Dann kannst du das Problem, das angezeigt wird in der DOS-Box lesen.


("CMD" bleibt anstehen. )



Achso:  Win XP SP3    --> kein Problem, läuft normalerweise.

Notfalls deinstallieren und neu installieren  (Step5)


----------



## JoeJo (23 Mai 2010)

Hallo,
neu Installiert habe ich Step 5 schon.

Bei der Ausführung im Ausgabefenster kommt folgende Meldung:

Critical Error:
No HIMEM.SYS or not enough XMS-Memory!

Im Anhang sind meine Einstellungen für den Programmstart:

Gruß
Joe


----------



## jabba (23 Mai 2010)

Unter windows\system32 gibt es eine Datein config.nt
da muss am ende folgendes stehen:


> dos=high, umb
> device=%SystemRoot%\system32\himem.sys
> files=20



Bei mir sehen die Einstellungen wie unten aus, und das läuft es.


----------



## JoeJo (24 Mai 2010)

Hallo,
in der config.nt steht am Ende genau das drin.
Gruß
Joe


----------



## jabba (24 Mai 2010)

Wenn ich step5.exe im command aufrufe bekomme ich den gleichen Fehler. Nur wenn ich S5 über das Icon von S5 aufrufe startet dieses.

Anbei meine Pif Datei, diese kannst Du z.B. auf den Desktop legen
c:\Dokumente und Einstellungen\...Name\Desktop


----------



## JoeJo (24 Mai 2010)

Vielen Dank für die schnelle Antwort, leider funktioniert es mit Deiner Datei auch nicht.
Gruß
Joe


----------



## jabba (24 Mai 2010)

Vieleicht ist ein Pfad oder ein Set falsch .

Ruf mal über Ausführen den Command auf.
dort gibts du den Befehl MEM ein.


----------



## JoeJo (25 Mai 2010)

Hallo ich habe den Mem-Befehl ausgefürt, sogar mehr Speicher als bei Dir.
Gruß
Joe


----------



## jabba (25 Mai 2010)

Dann kann ich mir nur noch vorstellen das das Hotfix für 7.23 nicht korrekt installiert wurde.

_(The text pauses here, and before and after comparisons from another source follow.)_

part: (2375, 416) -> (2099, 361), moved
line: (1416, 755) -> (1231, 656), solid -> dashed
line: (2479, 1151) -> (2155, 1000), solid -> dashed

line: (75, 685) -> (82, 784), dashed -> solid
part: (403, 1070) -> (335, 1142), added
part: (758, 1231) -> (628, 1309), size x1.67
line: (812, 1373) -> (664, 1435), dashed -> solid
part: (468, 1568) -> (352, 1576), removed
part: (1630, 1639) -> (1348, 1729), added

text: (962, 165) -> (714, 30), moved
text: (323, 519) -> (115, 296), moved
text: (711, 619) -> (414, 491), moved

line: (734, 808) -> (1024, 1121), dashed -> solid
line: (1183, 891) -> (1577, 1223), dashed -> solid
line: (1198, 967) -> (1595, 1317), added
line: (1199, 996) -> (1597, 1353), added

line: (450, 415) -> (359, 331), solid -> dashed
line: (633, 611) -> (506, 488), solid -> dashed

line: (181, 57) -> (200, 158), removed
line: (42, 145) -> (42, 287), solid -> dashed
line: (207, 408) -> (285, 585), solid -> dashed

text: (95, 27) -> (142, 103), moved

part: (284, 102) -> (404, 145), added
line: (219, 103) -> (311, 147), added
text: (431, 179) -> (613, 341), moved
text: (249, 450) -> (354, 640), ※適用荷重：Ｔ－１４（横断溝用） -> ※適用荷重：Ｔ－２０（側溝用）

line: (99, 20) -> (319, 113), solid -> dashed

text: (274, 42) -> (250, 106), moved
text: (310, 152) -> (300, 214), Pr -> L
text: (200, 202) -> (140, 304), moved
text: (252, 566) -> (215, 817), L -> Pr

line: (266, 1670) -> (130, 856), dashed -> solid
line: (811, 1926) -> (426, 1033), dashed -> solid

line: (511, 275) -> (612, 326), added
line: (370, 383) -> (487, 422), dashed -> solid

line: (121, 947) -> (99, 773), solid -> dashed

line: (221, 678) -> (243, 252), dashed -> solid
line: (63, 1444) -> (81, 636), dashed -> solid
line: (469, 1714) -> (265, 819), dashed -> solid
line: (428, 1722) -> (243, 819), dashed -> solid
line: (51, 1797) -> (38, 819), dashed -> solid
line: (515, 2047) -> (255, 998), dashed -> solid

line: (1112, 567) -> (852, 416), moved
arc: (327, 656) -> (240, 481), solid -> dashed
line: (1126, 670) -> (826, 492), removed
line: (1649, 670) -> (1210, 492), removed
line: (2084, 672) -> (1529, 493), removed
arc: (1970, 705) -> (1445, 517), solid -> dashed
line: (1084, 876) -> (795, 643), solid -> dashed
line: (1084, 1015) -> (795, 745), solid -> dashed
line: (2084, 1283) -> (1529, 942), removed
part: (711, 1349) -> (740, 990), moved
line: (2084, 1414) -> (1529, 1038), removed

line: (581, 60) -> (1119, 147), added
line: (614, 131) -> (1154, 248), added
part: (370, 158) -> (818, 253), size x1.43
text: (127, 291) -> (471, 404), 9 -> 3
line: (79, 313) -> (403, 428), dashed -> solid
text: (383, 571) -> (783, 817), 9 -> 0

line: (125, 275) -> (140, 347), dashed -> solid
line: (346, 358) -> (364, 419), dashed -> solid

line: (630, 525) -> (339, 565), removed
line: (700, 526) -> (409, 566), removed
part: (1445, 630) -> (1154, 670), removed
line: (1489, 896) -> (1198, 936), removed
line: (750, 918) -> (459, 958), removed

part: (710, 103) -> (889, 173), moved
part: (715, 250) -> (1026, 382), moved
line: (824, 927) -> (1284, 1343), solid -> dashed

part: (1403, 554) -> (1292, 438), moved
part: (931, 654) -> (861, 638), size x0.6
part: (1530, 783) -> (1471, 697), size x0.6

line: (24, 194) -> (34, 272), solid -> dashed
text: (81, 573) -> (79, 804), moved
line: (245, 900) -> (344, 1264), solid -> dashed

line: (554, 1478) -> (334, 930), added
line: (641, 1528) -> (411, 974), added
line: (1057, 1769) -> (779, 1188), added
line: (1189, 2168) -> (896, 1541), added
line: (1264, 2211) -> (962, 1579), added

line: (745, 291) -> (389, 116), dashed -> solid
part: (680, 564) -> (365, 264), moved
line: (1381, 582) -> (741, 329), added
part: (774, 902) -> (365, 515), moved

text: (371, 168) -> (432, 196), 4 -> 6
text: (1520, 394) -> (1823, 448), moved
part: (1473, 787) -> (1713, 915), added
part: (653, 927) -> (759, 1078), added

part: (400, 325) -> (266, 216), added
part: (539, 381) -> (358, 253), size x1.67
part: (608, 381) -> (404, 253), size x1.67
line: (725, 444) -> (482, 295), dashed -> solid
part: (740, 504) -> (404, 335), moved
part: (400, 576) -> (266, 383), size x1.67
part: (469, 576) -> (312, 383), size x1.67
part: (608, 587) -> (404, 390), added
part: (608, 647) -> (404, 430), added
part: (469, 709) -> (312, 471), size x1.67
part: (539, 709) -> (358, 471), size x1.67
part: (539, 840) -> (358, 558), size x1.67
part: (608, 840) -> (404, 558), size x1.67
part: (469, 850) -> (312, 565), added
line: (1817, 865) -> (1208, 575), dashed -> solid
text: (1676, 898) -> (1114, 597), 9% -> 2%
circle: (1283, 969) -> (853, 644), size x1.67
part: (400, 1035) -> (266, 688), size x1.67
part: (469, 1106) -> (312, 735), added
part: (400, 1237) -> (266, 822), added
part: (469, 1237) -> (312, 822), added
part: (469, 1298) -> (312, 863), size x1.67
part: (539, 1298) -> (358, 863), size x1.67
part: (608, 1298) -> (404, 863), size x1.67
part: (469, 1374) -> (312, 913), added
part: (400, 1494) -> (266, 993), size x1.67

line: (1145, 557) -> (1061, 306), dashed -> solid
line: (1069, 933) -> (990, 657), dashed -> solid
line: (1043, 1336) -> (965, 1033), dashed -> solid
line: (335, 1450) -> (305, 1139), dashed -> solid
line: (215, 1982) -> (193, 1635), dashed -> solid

Es gibt unter Step5\S5_home eine Datei inst32.reg
starte diese mal.


----------



## JoeJo (28 Mai 2010)

Hallo,
soeben habe ich die inst32.reg gestartet, hat leider auch nichts gebracht.
MFG
Joe


----------



## volker (28 Mai 2010)

sind die umgebungsvariablen korrekt gesetzt?


----------



## JoeJo (29 Mai 2010)

Hallo,
die Umgebungsvariablen sind richtig gesetzt.
Gruß
Joe


----------